Those of you who read the statistics section will see that
I've moved my predictions record to the top of the page.
It shows that I am just two wins ahead of the monkey. The
monkey always picks home wins, and has been correct more
than half of the time. Having predicted four away wins and
five draws amongst this week's offerings, there is a fair
chance that the monkey will take the lead this week.

I should say how much I enjoyed the West Brom - Aston
Villa game a couple of weeks ago. Now that was sport. It
was - without doubt - the lowest quality game I have ever
seen in the Premiership. I don't know if Watford and
Barnsley were ever in the Premiership at the same time,
but if they were, it's hard to believe they could have
contrived to produce something as entertainingly awful as
this match.

As a summary, I would say that this game represented two
misfiring attacks and two misfiring defences contriving
to make the pitch look like it was made out of porridge.
My favourite player on the pitch was probably Diomansy
Kamara. He seemed to evince such a joy at falling over
that it seems churlish to point out that at one point he
was through on goal, and yet elected to pretend to have
been fouled rather than having a shot. The point being
that Kamara had a one-on-one with Sorensen from about
six yards out; he decided to dive in order to win a
one-on-one with Sorenson from twelve yards out. He didn't
win a penalty, needless to say. It's possible that Kamara
is the worst striker ever to play in the Premiership.*

Another good moment was a first-half goalmouth scramble
(incidentally, there were no chances in the game that
didn't come from a goalmouth scramble) where the Aston
Villa defence seemed to be able only to head the ball up
in the air, which ended with Thomas Sorenson catching the
ball on the line, only to realise that his momentum was
going to carry him into the goal, and having to throw the
ball - hot potato style - back into play.

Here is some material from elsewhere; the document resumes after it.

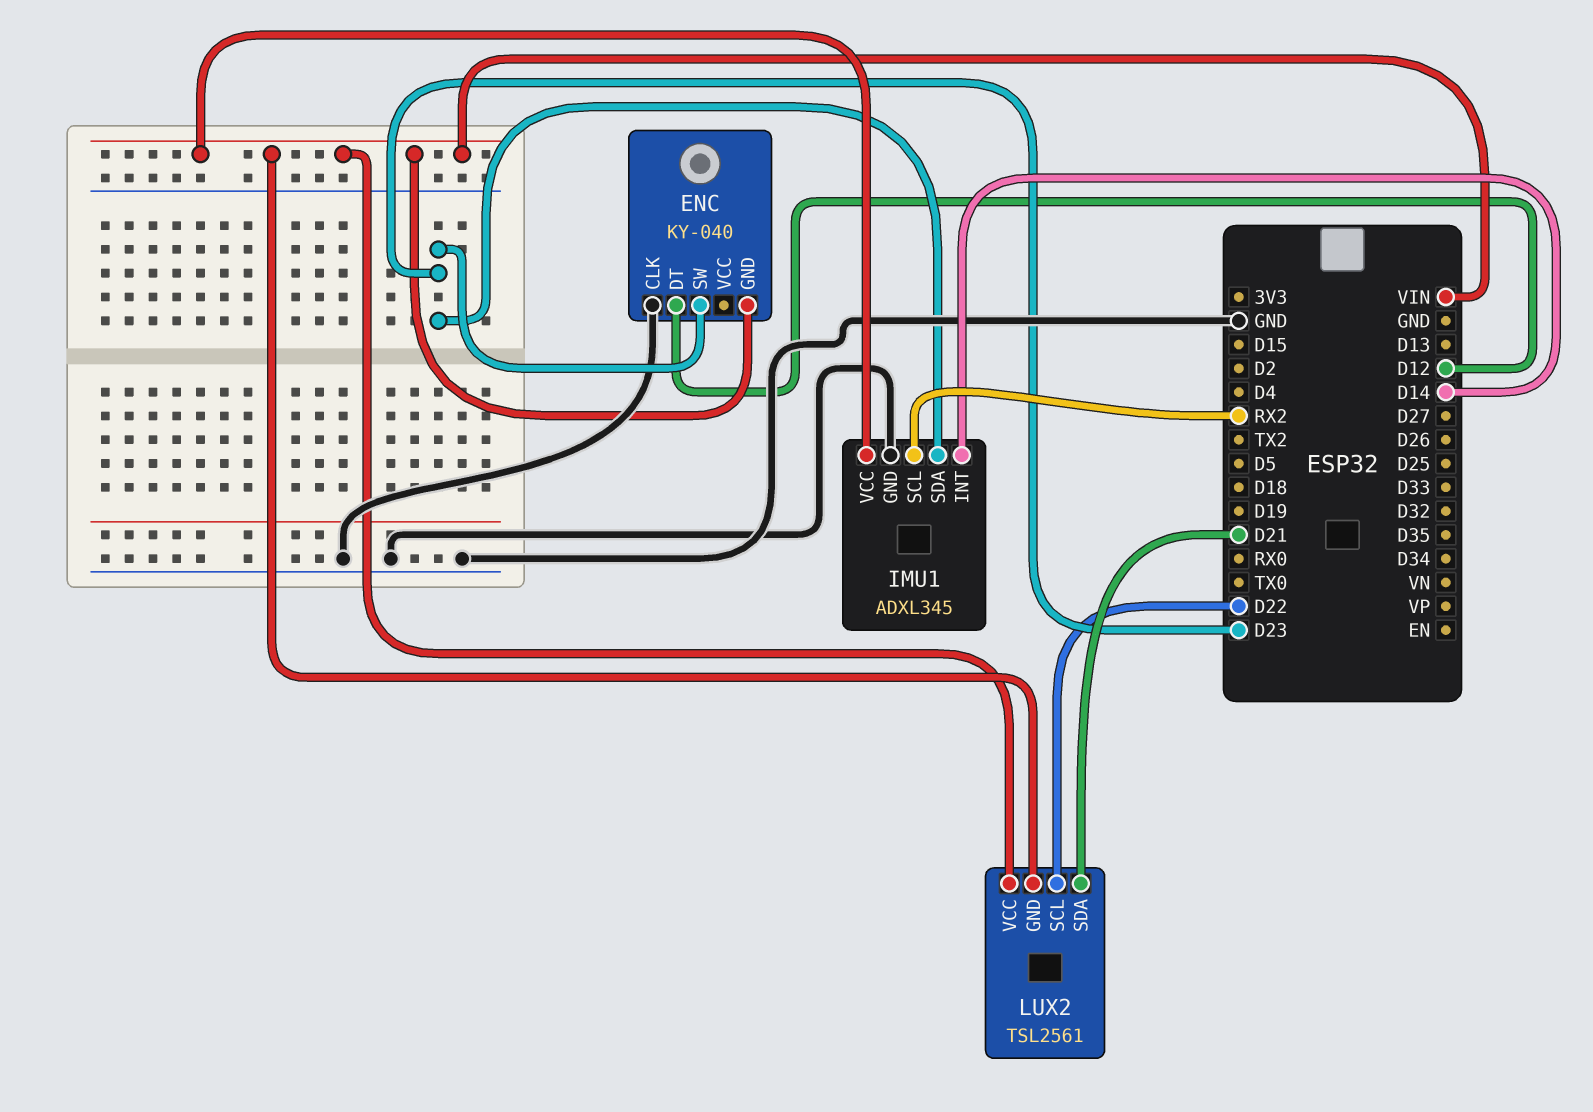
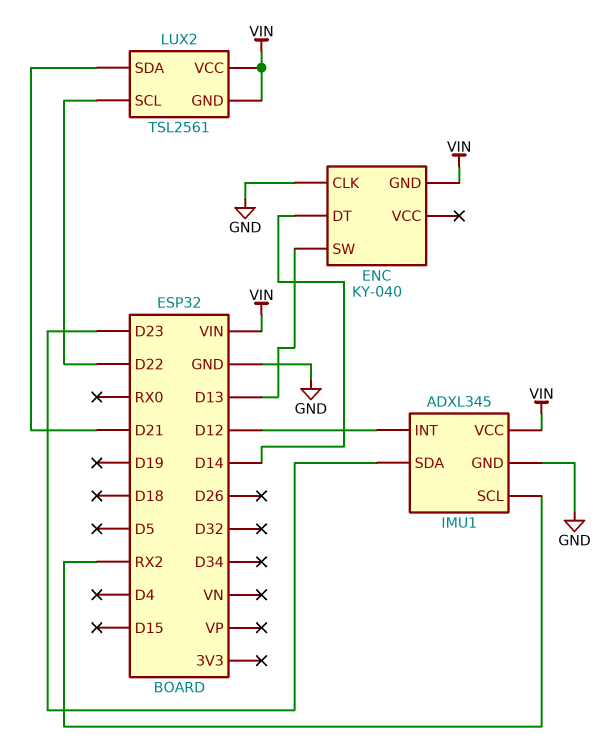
ENC pin DT: D12 -> D14
ENC pin SW: D23 -> D13
IMU1 pin INT: D14 -> D12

The inability of both teams to do any of the basics
properly - particularly considering that I'd just seen
Chelsea brilliantly beat West Ham 4-1 - caused me to laugh
uncontrollably. I don't think I've ever found football
funny. Not even those little short clips they show where
Mark Halsey gets hit in the face with the ball, or Robin
van Persie tripping over his feet, or Micah Richards
swearing when being interviewed by Garth Crookes (an
understandable reaction). But this was bona fide
hilarious. I hope both teams get relegated, though.

UPDATE: I just watched West Brom vs Bolton and it was
more of the same. They really are a funny team. Kamara
missed another sitter. Look out for it next time you're
watching Match of the Day.

Simon

* With the exception of Ali Dia, who was signed by Graeme
Souness for Southampton in 1996. Souness received a phone
call, apparently from George Weah saying that Ali was his
cousin, and had played for Paris Saint Germain and had
made 13 international apperances for Senegal.
Souness substituted Matt Le Tissier for Weah in a league
game against Leeds. Ali was slow, couldn't dribble or
pass and was himself substituted twenty minutes later.
Ali's contract was not renewed, and a month later, Ali
was unable to get into the reserves at Gateshead. Ali is
generally regarded as the worst player ever to play in
the Premiership.
It turns out that the phone call from Weah was actually
from Ali's agent and Souness fell for it. I'd like to ask
Souness about this in an interview. He'd obviously seen
him in training and thought "He's good enough to play in
the Premiership ..." Souness should be flipping burgers
in some kiosk because of this.
Dia is now studying Business Administration at
Northumberland University.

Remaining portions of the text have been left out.